From this standpoint, we understand that wealth is ultimately about knowledge rather than our possession of things or even how we arrange our possession of things. We also start to recognize that government efforts to deliver predetermined outcomes cannot help but “suppress surprise, block information, inhibit knowledge, and thereby destroy wealth.” That is especially the case when government regulation effectively discourages innovation.
In this regard, a particular target of Gilder’s ire is the financial sector. Far from being a laissez-faire playground, Gilder notes that a great deal of the financial industry in America and elsewhere is “heavily regulated [and] larded with government guarantees, cheap access to central bank discount windows, federal deposit insurance, and limited liability.” This, he holds, is underpinned by a nexus of corporate-government cronyism.
The long-term consequences of these arrangements, and the control they seek to realize, are twofold. One is the enrichment of those banks and financial institutions that are close to political leaders. The other effect is a political one: a shift of emphasis in the economy away from innovators and entrepreneurs in the private sector and toward political leaders and public officials. In a way, Gilder claims, this was taken to absurd lengths during the pandemic:
Both the Trump and Biden administrations, with the collaboration of Congress, ordered tens of millions of Americans to cease or drastically curtail productive activity. This was politically possible only because Congress was able to fabricate, and the Fed facilitate handing out, what would eventually approach $10 trillion to suddenly unproductive workers and businesses. But money untied to production has no value. When, after a period of hoarding, Americans tried to spend that money, they found its value collapsing in the face of anemic production, twisted supply chains, and suicidal restrictions on energy production.
A worse effect, however, of viewing human beings primarily as users rather than as creators is the radical discounting of the importance of liberty. For if “life after capitalism” is characterized by anything, it is the widespread forgetting of the importance of Western liberal constitutionalism and the associated undermining of freedom of thought, enterprise, and association by ever-expanding bureaucracies.

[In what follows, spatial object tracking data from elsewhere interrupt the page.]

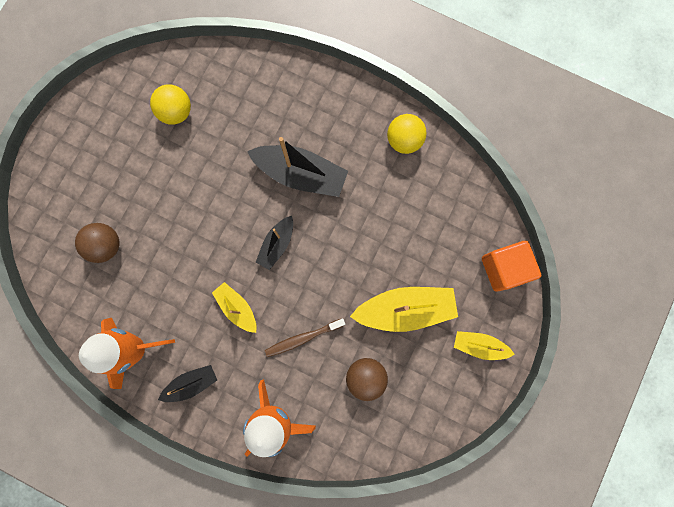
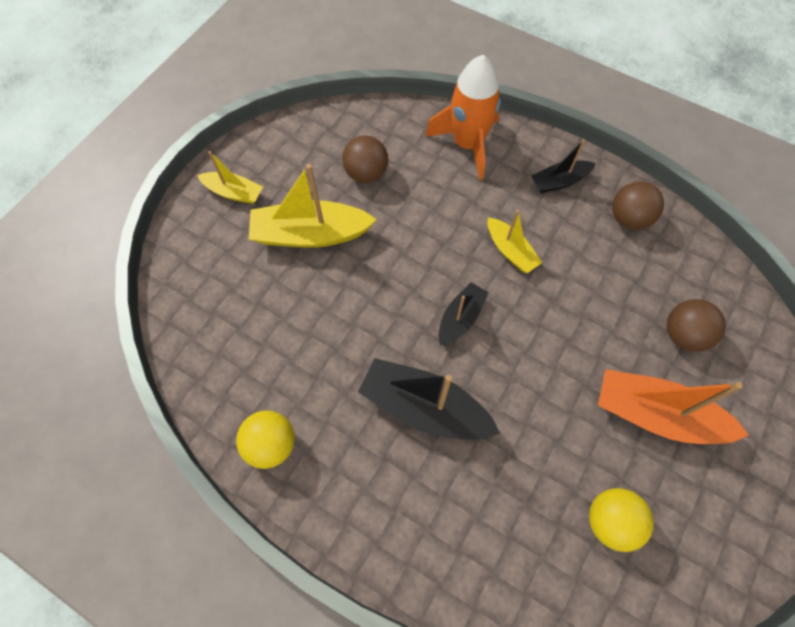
camera: 175 degrees left, 15 degrees down
(135, 349) = (628, 218): orange rocket -> brown ball
(136, 183) = (656, 414): none -> orange boat
(303, 338) = (432, 214): brown toothbrush -> none
(503, 268) = (181, 268): orange cube -> none

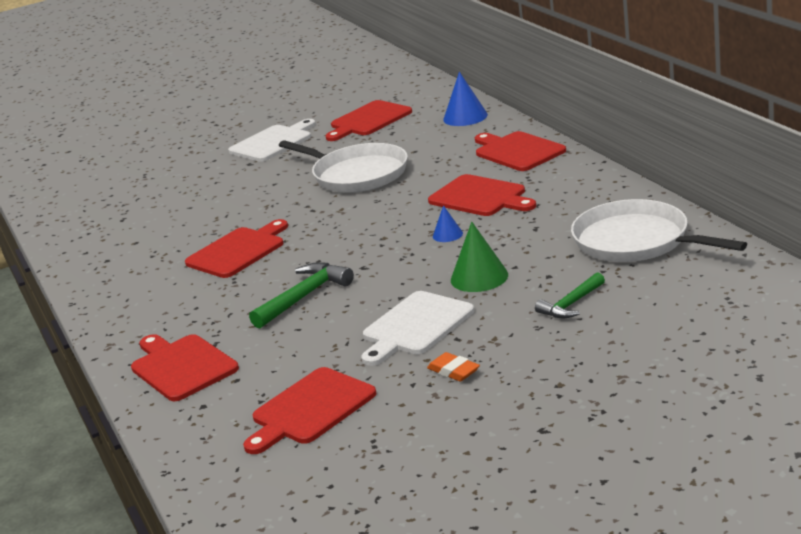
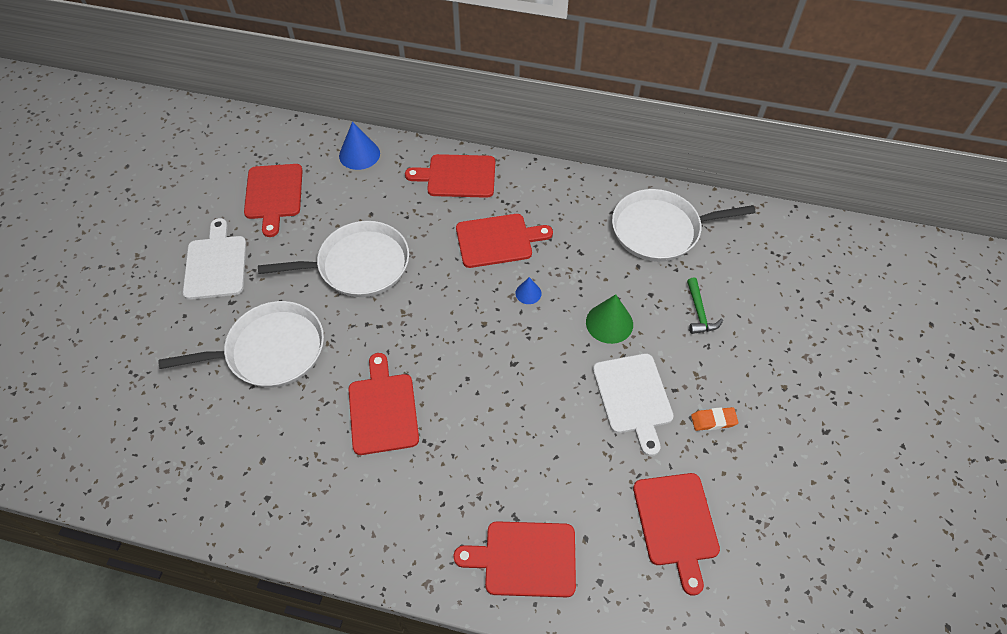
camera: 55 degrees left, 30 degrees up
(229, 195) = (270, 350): none -> white pan
(304, 296) = (513, 422): green hammer -> none

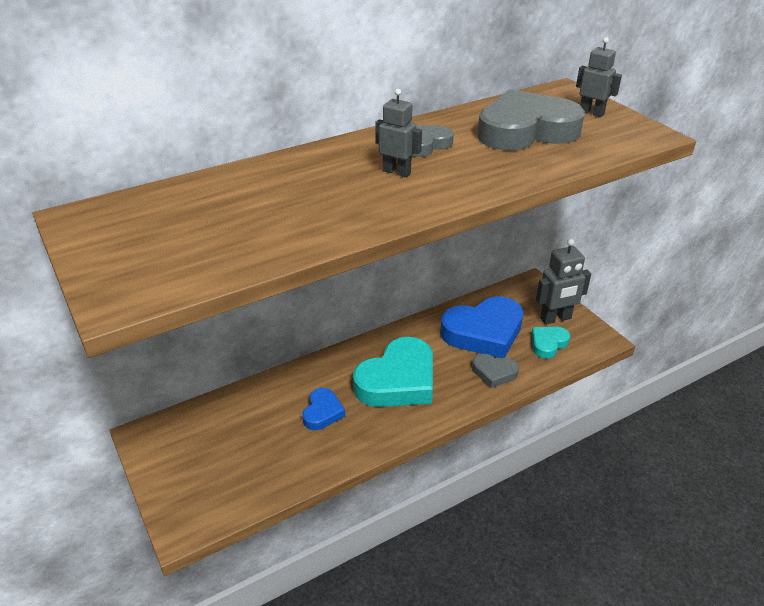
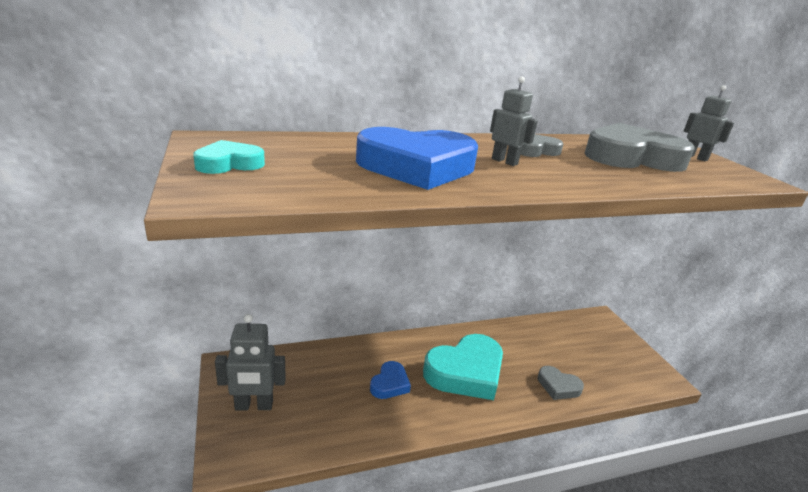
camera: 10 degrees right, 10 degrees down
(484, 332) = (552, 348): blue heart -> blue heart (417, 167)
(548, 344) = (613, 372): turquoise heart -> turquoise heart (229, 164)
(555, 319) = (622, 352): grey robot -> grey robot (254, 406)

Among other manifestations, this may take the form of DEI officials in universities declaring what you may or may not say, or civil servants in Washington, D.C., who are impossible to fire, or regulators whose raison d’être lies in the endless promulgation of rules and ordinances that surpass all understanding. In these circumstances, the only entrepreneurs who flourish are those who apply their creativity to the acquisition and new uses of power.
In the face of these formidable obstacles to economic creativity, however, Gilder is not a pessimist. For what pervades this book is Gilder’s confidence in free human beings and the creativity that is theirs by nature. Part of this is a question of humanity’s possession of reason and free will. Yet just as important from Gilder’s standpoint is the gift of human imagination. Even in the worst conditions and the absence of economic incentives, it is impossible to stop men and women from seeing in their minds as yet unimagined possibilities for themselves and those they love. As long as we maintain faith in that uniquely human capacity, we need never resign ourselves to the mediocrity of life after capitalism.